Jessica Harper, 50, had been accused of submitting false invoices to claim payments between 2007 and 2011.
At the time she was working as head of fraud and security for digital banking and made false claims totalling £2,463,750. The prosecution said that she had carried out a "very simple fraud" and that she has "been convicted of the type of crime the bank employed her to combat".
It is thought that Harper laundered part of the proceeds buying property for her family, as well as spending some of the cash on improvements to a property in the south of France.
At Southwark Crown Court, Harper admitted a single charge of fraud by abuse of position by submitting false invoices to claim payments.
She also admitted a single charge of transferring criminal property – the money –that she had defrauded from her employers.

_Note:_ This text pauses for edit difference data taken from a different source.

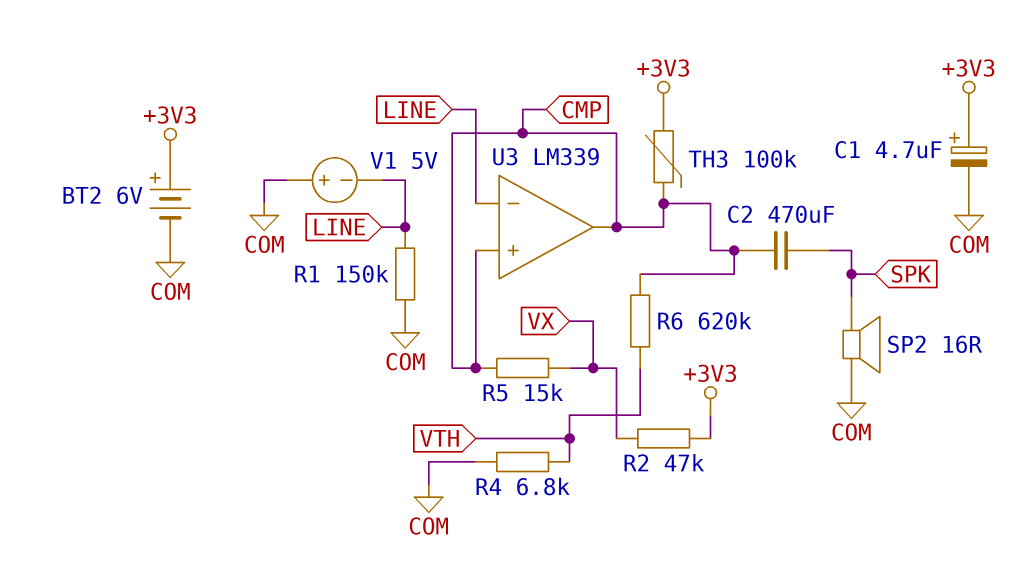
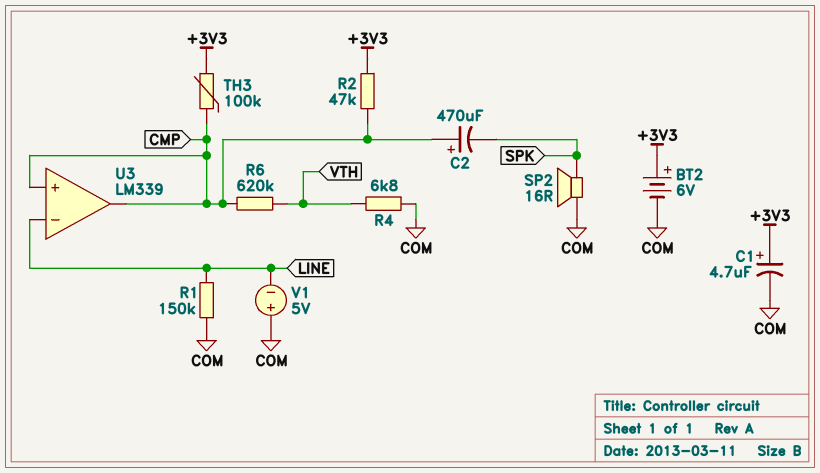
C2: 470uF (CMP, SPK) -> 470uF (plus CMP, minus SPK)
R2: 47k (+3V3, VX) -> 47k (+3V3, CMP)
R5: 15k (CMP, VX) -> none

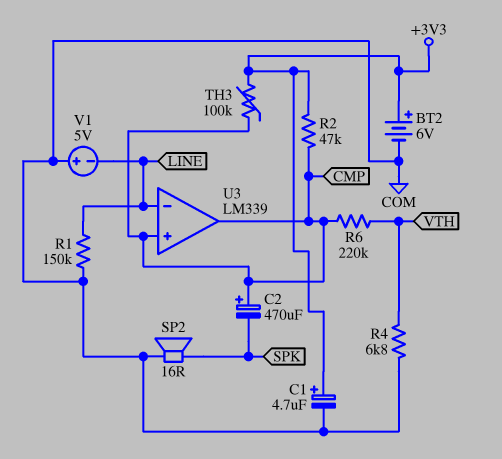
R6: 620k (CMP, VTH) -> 220k (CMP, VTH)

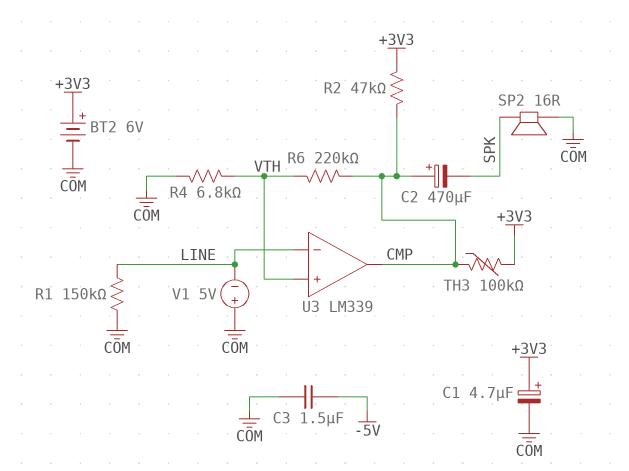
C3: none -> 1.5uF (-5V, COM)
U3 pin in+: CMP -> VTH

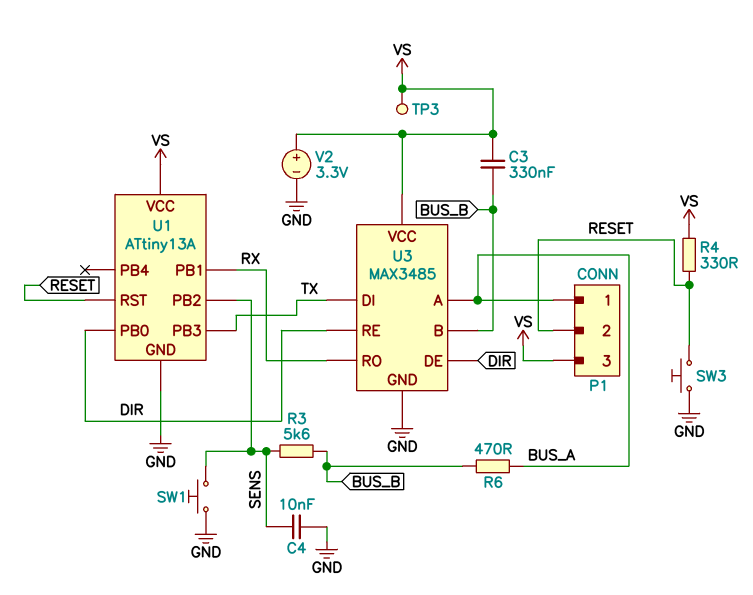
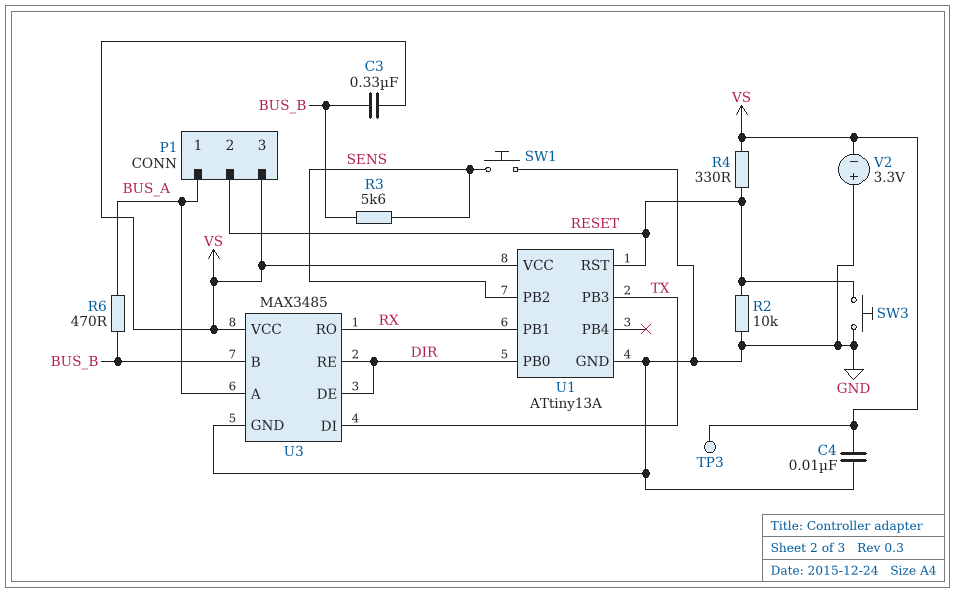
C4: 10nF (GND, SENS) -> 10nF (GND, VS)
R2: none -> 10k (GND, RESET)
V2: 3.3V (plus VS, minus GND) -> 3.3V (plus GND, minus VS)

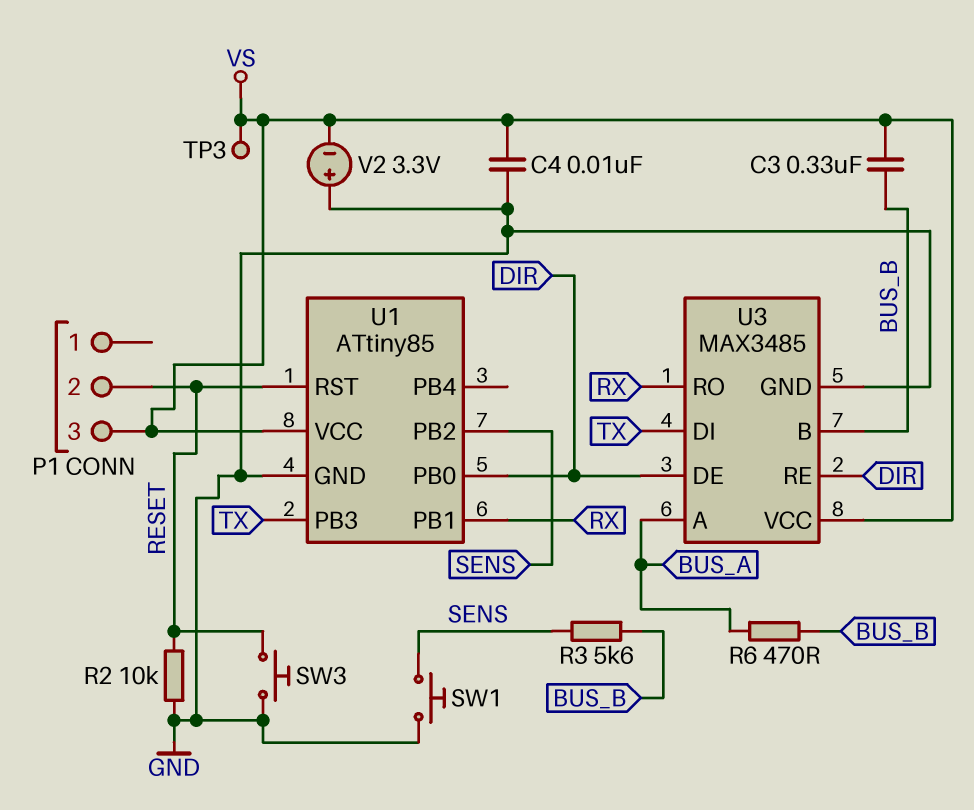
P1 pin 1: BUS_A -> none
R4: 330 (RESET, VS) -> none
U1: ATtiny13A -> ATtiny85

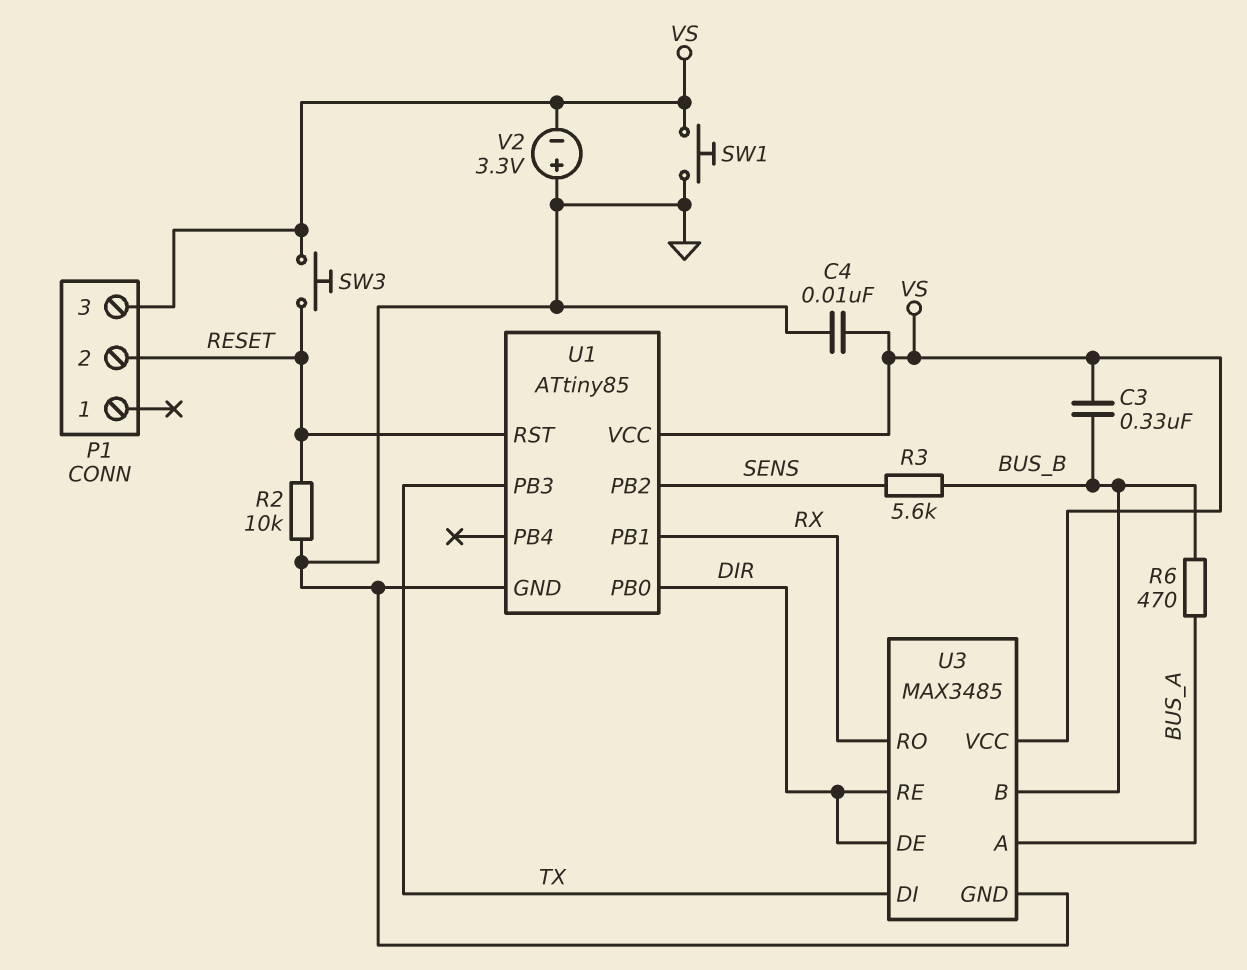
SW1: button (GND, SENS) -> button (GND, VS)
SW3: button (GND, RESET) -> button (RESET, VS)
TP3: test point (VS) -> none

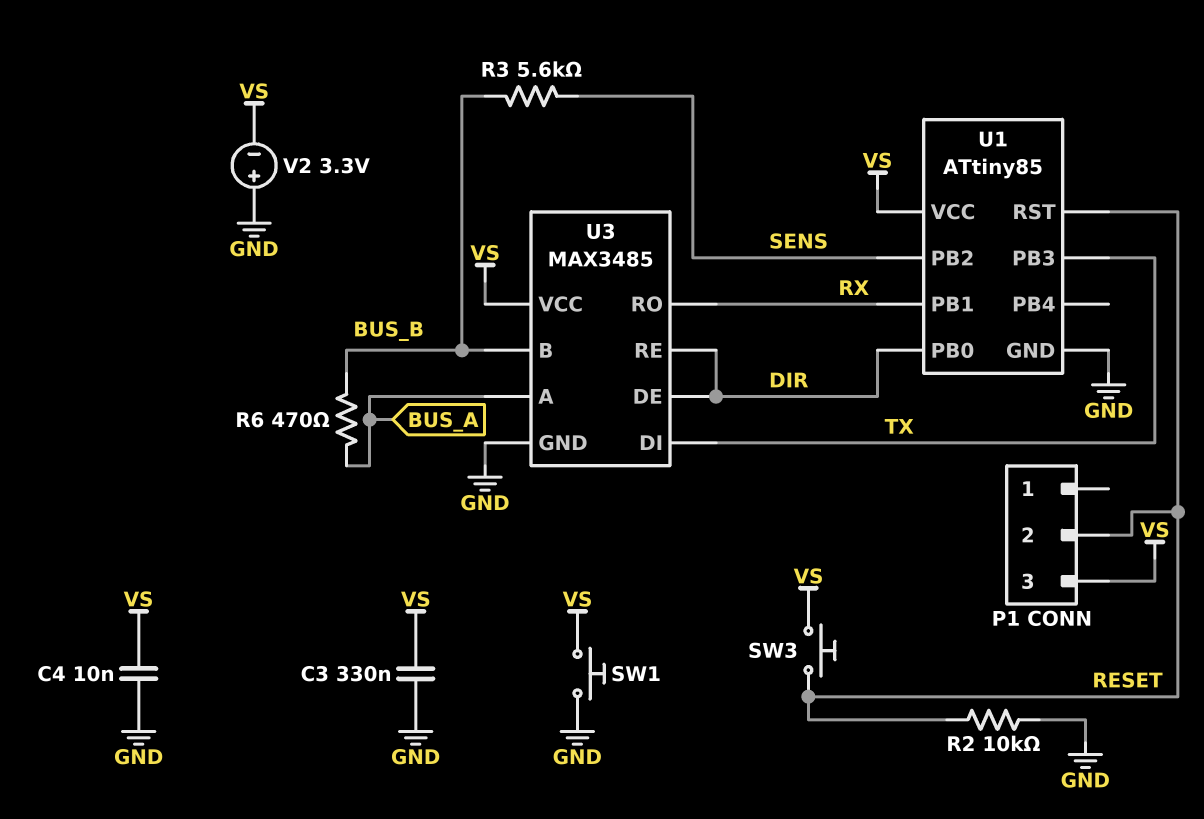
C3: 330nF (BUS_B, VS) -> 330nF (GND, VS)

Harper was arrested on 21 December last year, before being charged in May.
She has already repaid £300,000 and is in the process of selling her house for about £700,000.
Questions are likely to be asked about why the bank's internal controls were not sufficient to detect the ongoing fraud, and why protocols could be undermined for such a sustained period.
Lloyds is now 39.7 per cent state-owned after being bailed out by the government during the financial crisis. The group has yet to comment on the case.
Harper, of South Croydon, south London, will be sentenced on 21 September.